Balaji Srinivasan says that his long-term vision of building network states can be simplified into a proximate goal of fostering pro-tech policy across multiple jurisdictions in parallel. A network state can be translated as tech policy.
Previously you would launch a tech startup and join places like Y-Combinator, but Balaji thinks today you should start with a tech community, not a tech company.
A tech community is much less fragile than a tech startup. People have various employers and sources of funding and income. It is more like a church or an extended family/clan – where people can take care of each other when times get rough.
Balaji has a gradual and bottom-up approach to building network states. You launch a startup society around one moral innovation, the one commandment. Anyone with a laptop can do it. The second step of creating a network union, a highly-aligned community capable of collective action, is much harder.

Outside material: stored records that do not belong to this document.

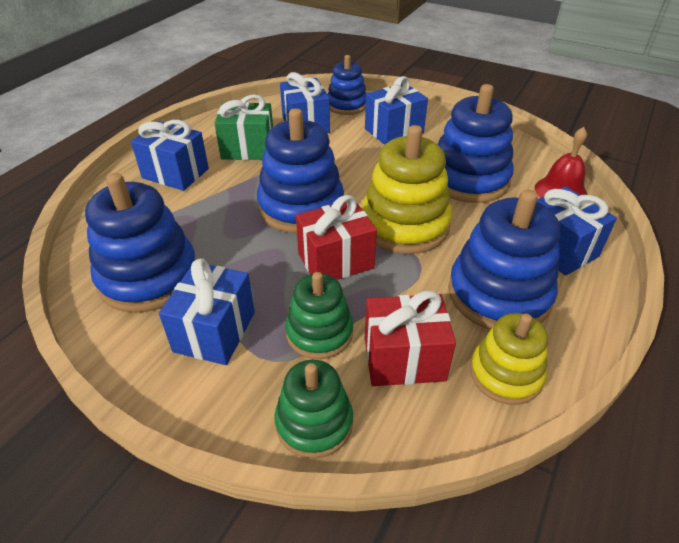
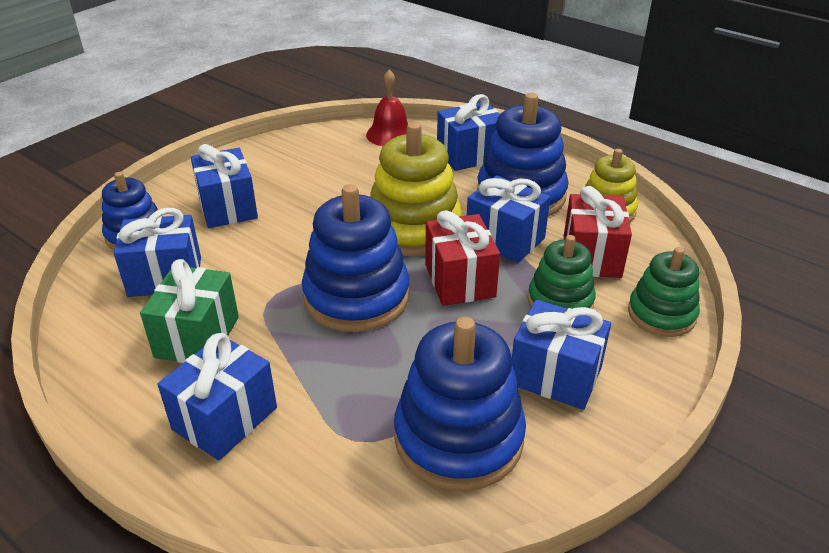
camera: 80 degrees left, 5 degrees down
(410, 286) = (505, 239): none -> blue gift
(468, 179) = (351, 177): blue stacking toy -> none

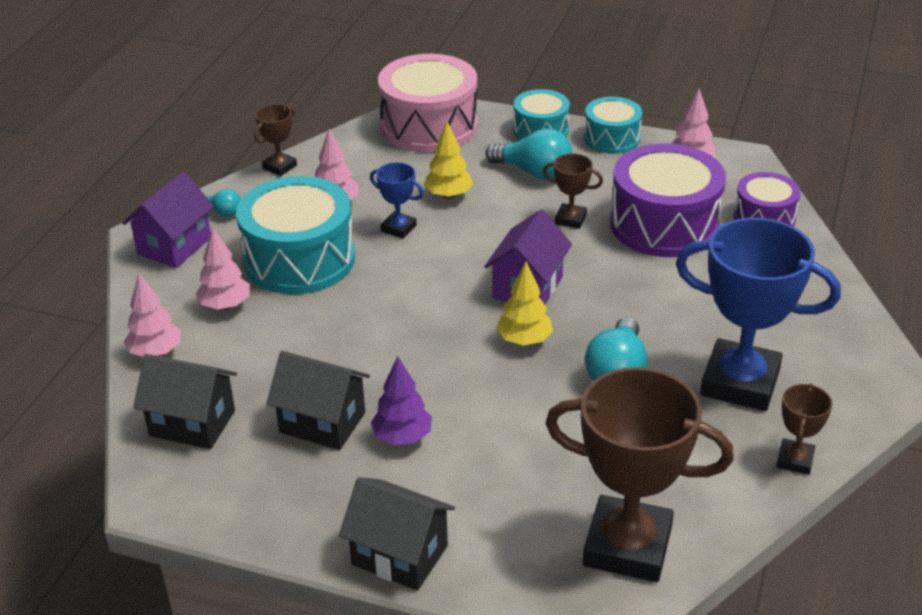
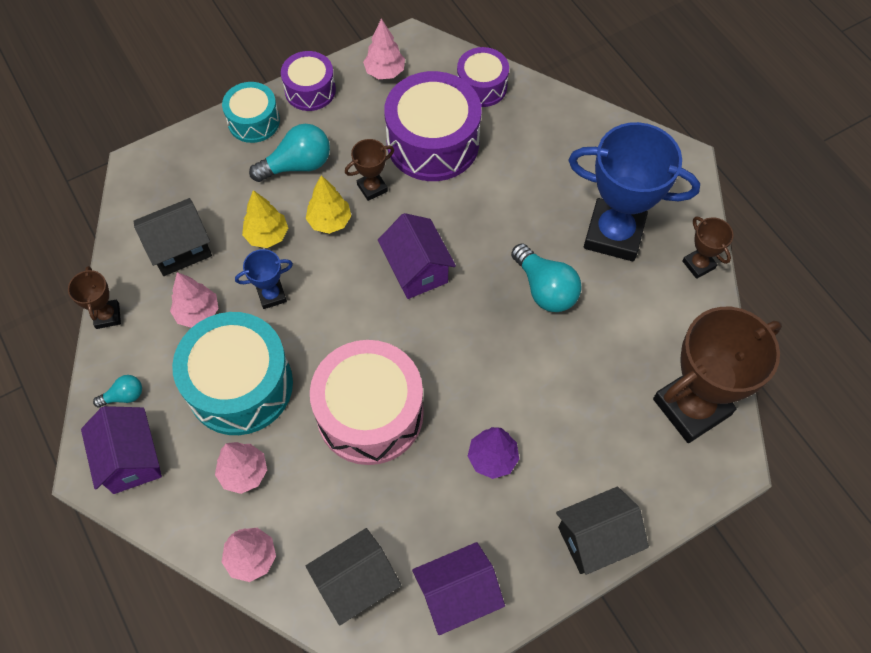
camera: 50 degrees left, 25 degrees up
(244, 492) = (457, 595): none -> purple house
(322, 422) = (433, 497): black house -> black house (180, 249)
(429, 126) = (168, 181): pink drum -> pink drum (370, 413)
(524, 340) = (467, 315): yellow tree -> yellow tree (330, 221)
(611, 138) = (310, 90): turquoise drum -> purple drum
(740, 382) = (614, 234): blue trophy -> blue trophy turned 45 degrees clockwise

Not every network union needs to acquire real estate and become a network archipelago. And not every network archipelago becomes a network state – by gaining diplomatic recognition from pre-existing sovereign.
A tightly-knit local tech community, advocating for a pro-tech policy, let’s say in Slovakia, is a proximate and tangible goal towards building network states.
We have a crypto winter and an AI summer now. But seasons come and go, as does the funding. Community and its moral innovation (like sugar bad, or Zoroastrianism good) is the candle that keeps burning during the stormy periods and lean winters. Moral innovation is a resource that never runs out, says Balaji.
This is the reason why tech communities are the backbone of tech startups. You need to build a foundation first. Tech startups happened in Silicon Valley, because there was a brewing tech-forward community for decades. And after Covid, many of its members chose exit – and left for Miami or Austin.
If you can’t crowdfund a coffee, you can’t crowdfund a city, says Balaji. If you can’t crowdfund a breakfast, you can’t crowdfund a building, he adds.
Balaji has a concept of founding versus inheriting. Founders acquire their backlinks gradually, one customer at a time. Heirs get their backlinks all at once – when they inherit a company or an institution.
Mark Zuckerberg, a son of a dentist, has built Facebook from his dorm room into a 3.5 billion users. Salzburger inherited NYT from his father’s father – six generations down.
You want people to laugh at you and think you are crazy for proposing wildly new ideas like building the network state. Because this is one form of social defence. If you are dismissed and not taken seriously, you are less likely to get attacked.
The old establishment is the opposite of an ideal venture capitalist, says Balaji. They are bad at spotting weak signals that have potential to go vertical and can perceive phenomena that have a size of a political constituency, like 10-50%, but not 0.01%.
Crypto winters are for builders. And your tiny and tightly-knit tech community can do great things together even when times get rough.
A nation is people who have made great things together and wish to make them again.